Pramuka Terbaik Bojonegoro
BOJONEGORO –jatim.wartaglobal.id - Sebanyak 32 Pramuka Penggalang terbaik Kabupaten Bojonegoro resmi dilepas untuk mengikuti Jambore Nasional (Jamnas) ke-12 Tahun 2026 di Bumi Perkemahan dan Graha Wisata (Buperta) Cibubur, Jakarta Timur.
Kontingen Pramuka Bojonegoro tersebut akan mengikuti seluruh rangkaian kegiatan Jamnas yang berlangsung pada 13–20 Agustus 2026. Pelepasan kontingen digelar di Pendopo Malowopati, Kabupaten Bojonegoro, Senin (10/8/2026), dalam suasana penuh semangat dan kebanggaan.
Bupati Bojonegoro Setyo Wahono selaku Ketua Majelis Pembimbing Cabang (Mabicab) Gerakan Pramuka Bojonegoro secara resmi melepas keberangkatan para peserta.
Ketua Kwartir Cabang (Kwarcab) Gerakan Pramuka Bojonegoro sekaligus Wakil Bupati Bojonegoro, Nurul Azizah, mengatakan 32 peserta yang diberangkatkan merupakan putra-putri pilihan yang telah melalui proses seleksi secara berjenjang.
"Sebanyak 32 Pramuka Penggalang ini telah melalui rangkaian proses seleksi yang ketat dan profesional dalam beberapa tahap. Mereka merupakan perwakilan terpilih yang disaring dari kurang lebih 14 sekolah menengah di seluruh wilayah Kabupaten Bojonegoro," ujarnya.
Seleksi tersebut meliputi berbagai tahapan, di antaranya ketangkasan baris-berbaris, wawasan kepramukaan, hingga sesi wawancara. Proses tersebut dilakukan untuk memastikan peserta yang terpilih benar-benar siap menjadi representasi Bojonegoro di tingkat nasional.
Dalam sambutannya, Bupati Bojonegoro Setyo Wahono menegaskan bahwa Jambore Nasional bukan sekadar kegiatan perkemahan maupun pertemuan antar-Pramuka dari berbagai daerah.

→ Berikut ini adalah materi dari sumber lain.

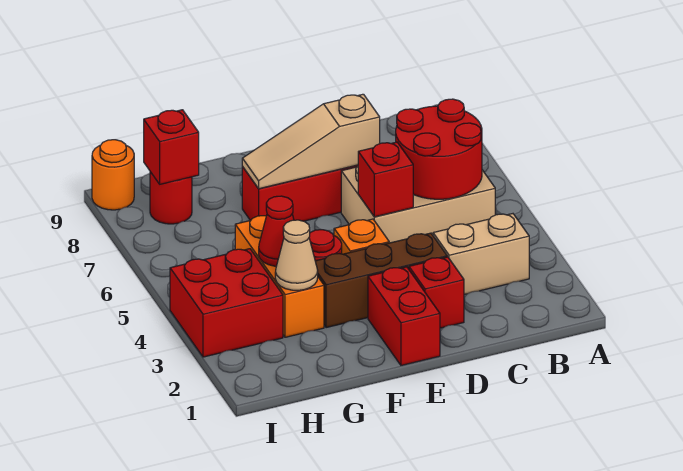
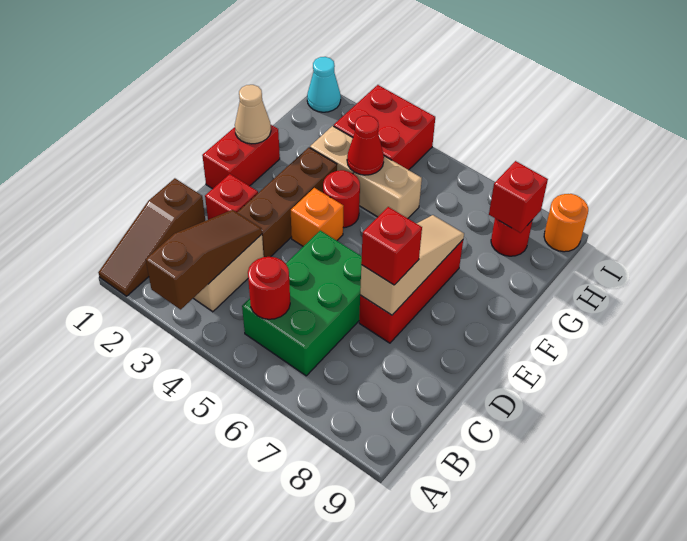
none -> brown slope A1:C1 level 1 top C
none -> brown slope A3:C3 level 2 top A
tan brick B5:D6 level 1 -> green brick B5:D6 level 1
red round brick B5:C6 level 2 -> red round brick B5 level 2
red brick D5 level 2 -> red brick D7 level 3
red brick E1:E2 level 1 -> red brick E1:F1 level 1
orange brick G3:G5 level 1 -> tan brick G3:G5 level 1
tan cone G3 level 2 -> tan cone F1 level 2
none -> cyan cone I1 level 1

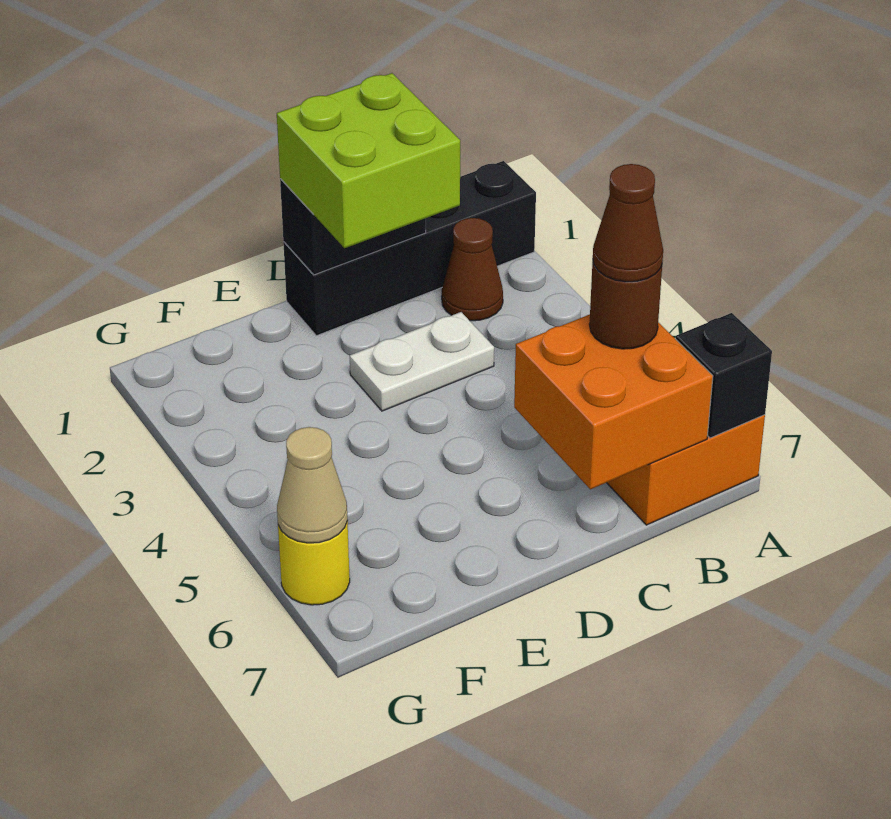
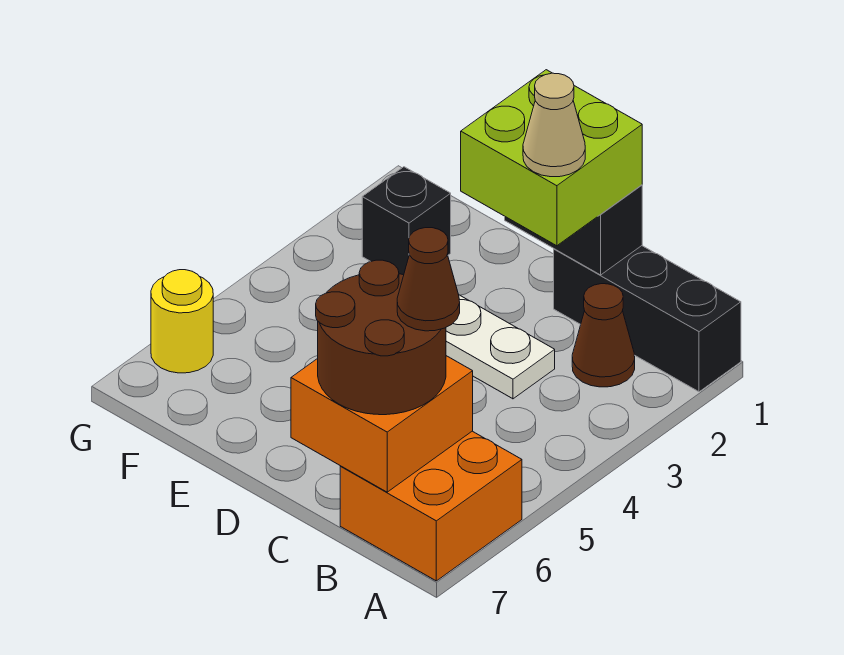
black brick A1:D1 level 1 -> black brick A1:C1 level 1
black brick A7 level 2 -> black brick F2 level 1
brown round brick B6 level 3 -> brown round brick B6:C7 level 3
tan cone G6 level 2 -> tan cone C2 level 4

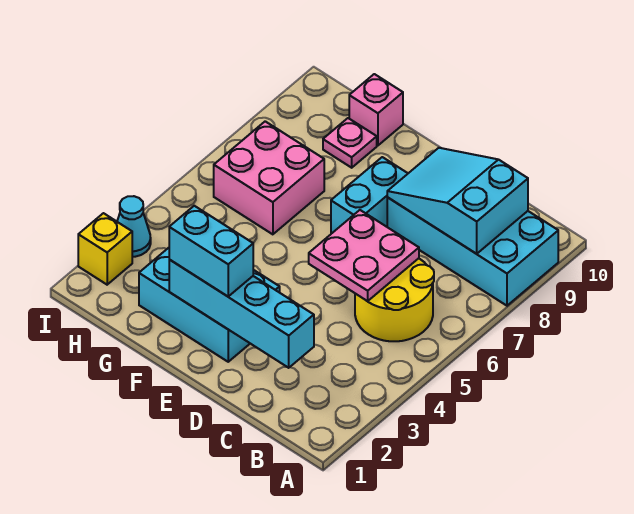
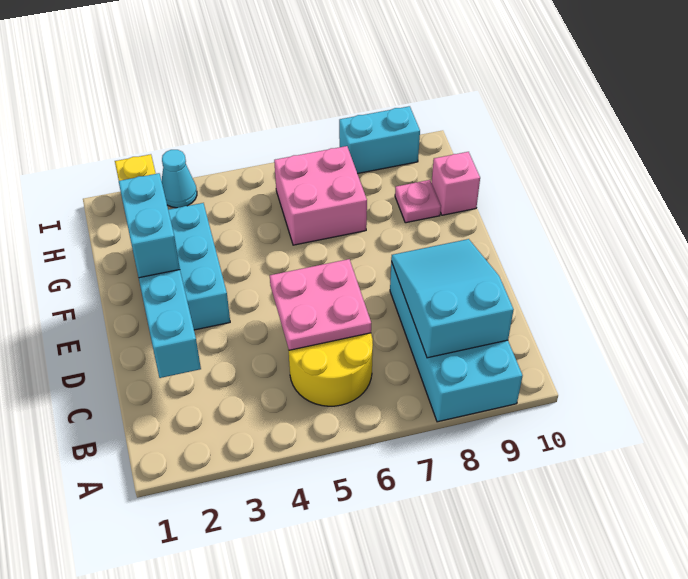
cyan brick E7:E8 level 1 -> cyan brick I8:I9 level 1

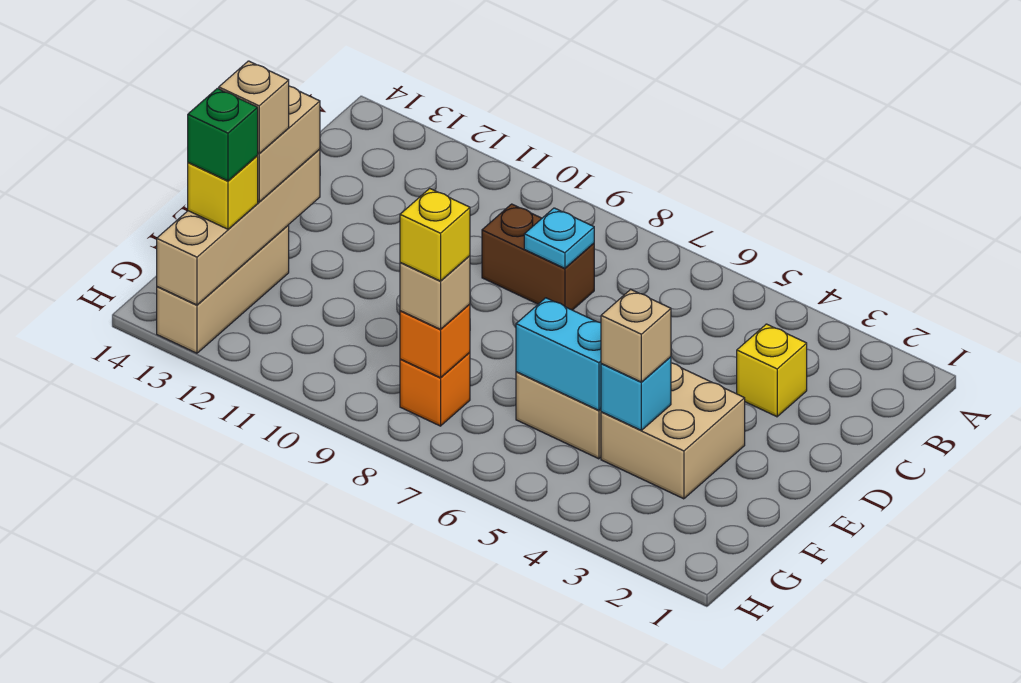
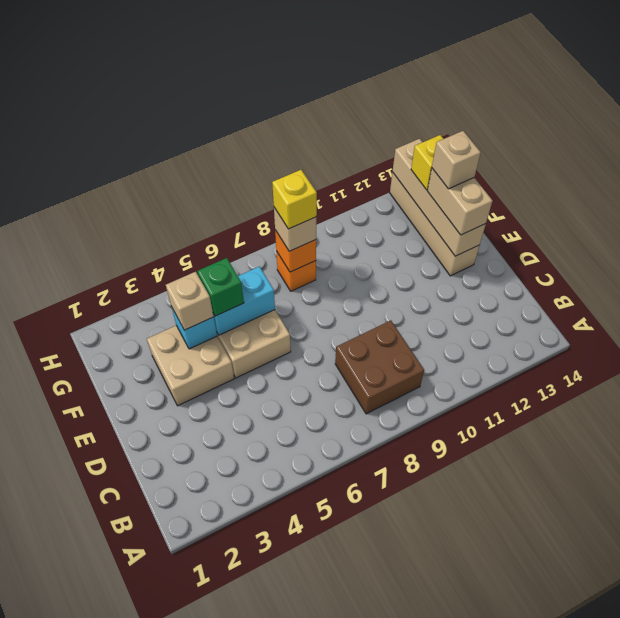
yellow brick C3 level 1 -> none
brown brick C8:C9 level 1 -> brown brick B8:C9 level 1
cyan plate C8 level 2 -> none
tan brick F13:H13 level 1 -> tan brick E13:H13 level 1
green brick G13 level 4 -> green brick F5 level 3

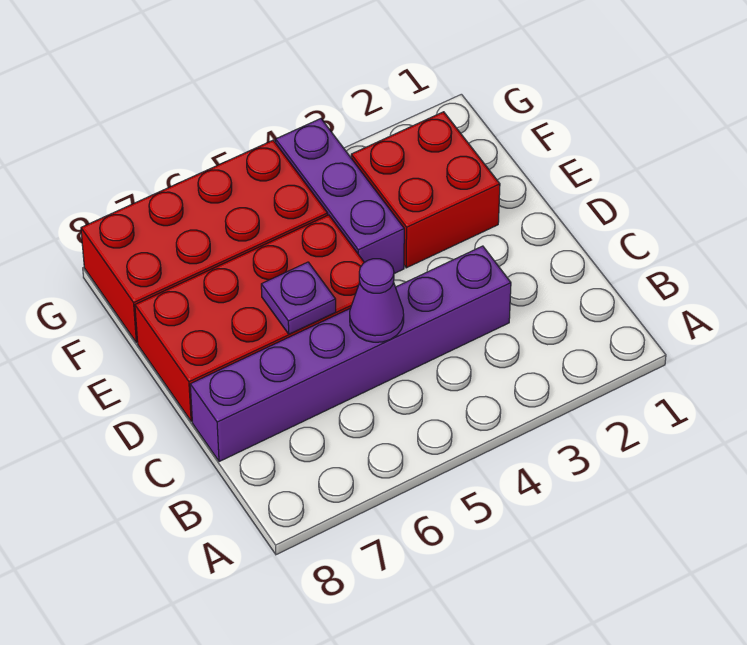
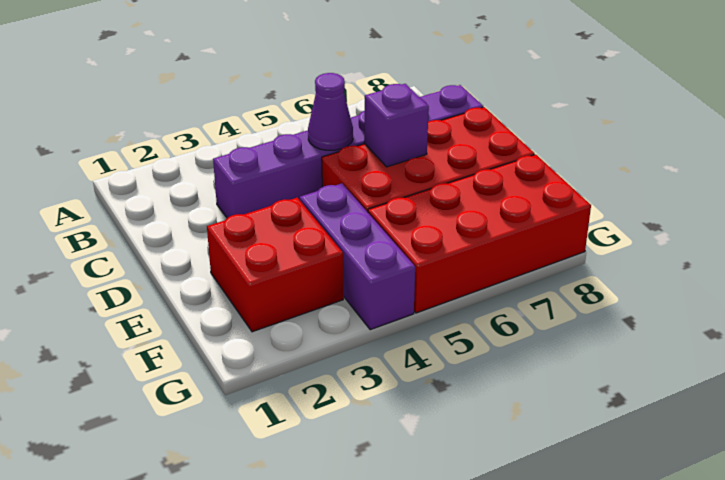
purple plate D6 level 2 -> purple brick D6 level 2

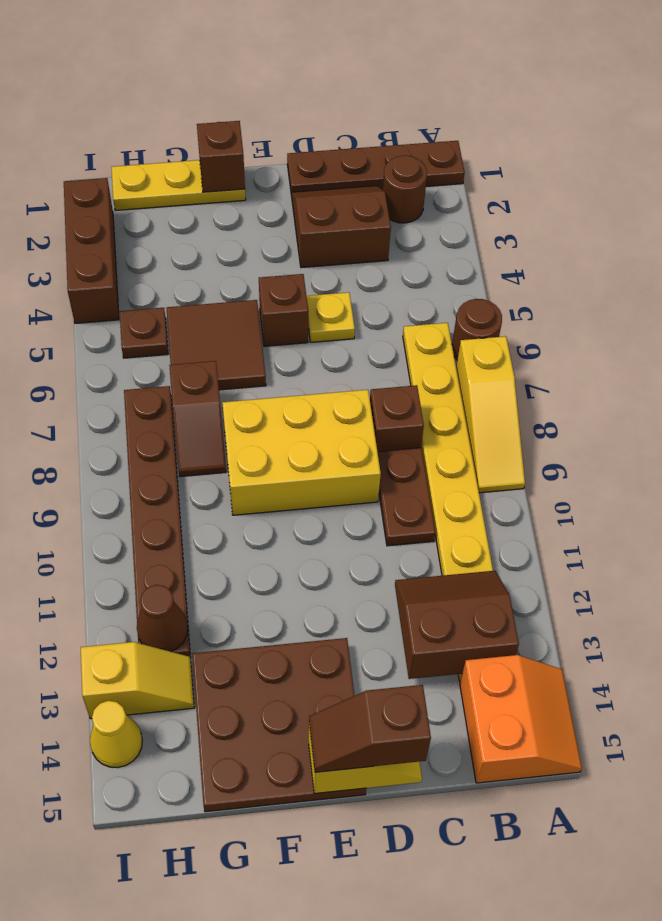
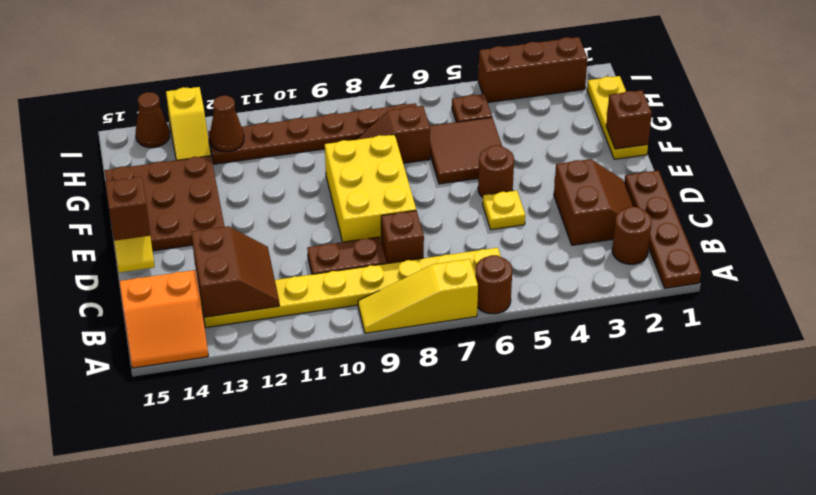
brown brick E5 level 1 -> brown round brick E5 level 1
yellow cone I14 level 1 -> brown cone I14 level 1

Menurutnya, Jamnas menjadi ruang penting bagi generasi muda untuk belajar kepemimpinan, membangun karakter, memperluas wawasan, serta mengasah kemampuan dalam menghadapi berbagai tantangan.
Apalagi, Jambore Nasional ke-12 Tahun 2026 mengusung tema “Berkolaborasi, Berinovasi, Terampil dan Mandiri untuk Mendukung Swasembada Pangan.”
Tema tersebut diharapkan dapat mendorong peserta untuk aktif mengikuti seluruh kegiatan sekaligus menyerap pengalaman dan pengetahuan yang diperoleh selama berada di kancah nasional.
Bupati berpesan agar para Duta Bojonegoro mampu membawa pulang berbagai ilmu dan pengalaman dari Jamnas. Selain itu, mereka diminta menunjukkan karakter generasi muda Bojonegoro yang mandiri, kreatif, disiplin, dan memiliki semangat inovasi.
Sebelum keberangkatan, Setyo Wahono menyampaikan empat pesan penting kepada seluruh anggota kontingen.
Pertama, menjaga nama baik Kabupaten Bojonegoro dengan menunjukkan sikap disiplin dan berkarakter. Kedua, mengamalkan ajaran agama serta Dasa Darma Pramuka dalam setiap aktivitas.
Ketiga, mempererat persaudaraan dan menghargai keberagaman karena Jamnas akan mempertemukan Pramuka dari berbagai daerah di Indonesia. Keempat, menjaga kesehatan dan keselamatan selama mengikuti seluruh rangkaian kegiatan.
"Selamat berjuang, selamat menimba ilmu di kancah nasional. Semoga Allah SWT senantiasa melindungi setiap langkah kita," pesan Setyo Wahono.
Pelepasan kontingen ditandai secara simbolis dengan penyerahan bendera kontingen, penyematan tanda peserta, serta pengenaan jaket dan udeng khas Bojonegoro kepada perwakilan Pramuka Penggalang.
Sebanyak 32 Pramuka terbaik Bojonegoro itu kini bersiap menuju Cibubur. Mereka tidak hanya membawa perlengkapan perkemahan, tetapi juga membawa nama, semangat, dan kebanggaan Kabupaten Bojonegoro untuk ditampilkan di panggung Jambore Nasional ke-12 Tahun 2026.